Two blog posts in one day.. that has not happened in a long time. It must mean that too much is still too much and I’m having trouble handling it. I’m just winding down for the day and am laying in my bed thinking about this reality. I’m fighting the urge to go down to the kitchen and eat the one piece of strawberry pie I brought home from my dad’s house.
I don’t have my kids tonight and probably have too much time to think for my own good. This means that the door is open for questions.. which sort of feels like that one Talking Heads song.
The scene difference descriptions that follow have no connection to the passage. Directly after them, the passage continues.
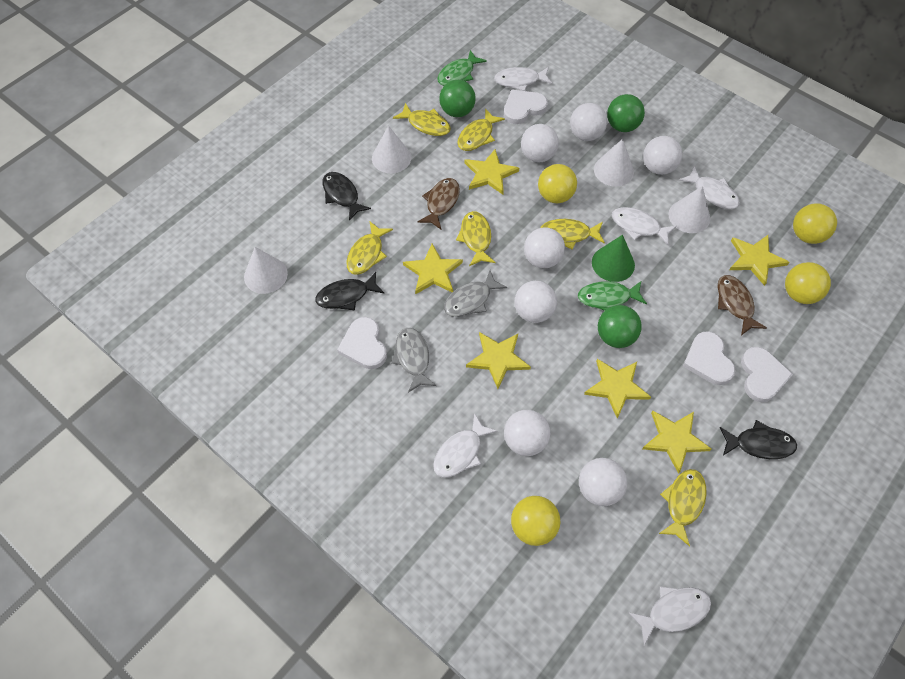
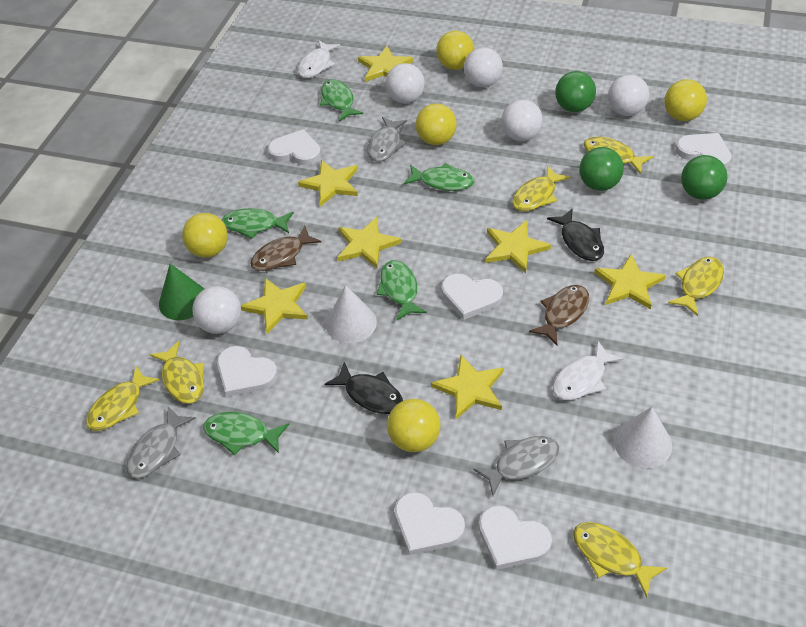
black fish: 3 -> 2
green fish: 2 -> 5
grey fish: 2 -> 3
white ball: 7 -> 5
white cone: 4 -> 2
white fish: 5 -> 2
white heart: 4 -> 6
yellow ball: 4 -> 5
yellow star: 6 -> 7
I’m about to have what feels like a “Once in a Lifetime” opportunity and I’m asking myself…
“Well”…“How did I get here?”
I’ve got a beautiful house
and a beautiful garden
and two beautiful children.
I’ve got so much but still feel lost and alone.
I had a good job and now I don’t.
I’ve seen a lot of wonderful things in my lifetime so far,
But so unsure about the future.
I’ve made choices I can’t ever undo.
I just have to go with the flow, You know
Like water flowing underground.
How do you continue to choose
when you can’t ever know
Where that choice will lead
Where that highway goes?
Will I forever be questioning
“Am I right? Am I wrong?”
And tomorrow I may be wondering
“My God! What have I done”?
Yup – that about sums up how I am feeling right now, or at least the only way I can articulate it.
I’m getting ready to turn in I guess.. see if I can actually sleep.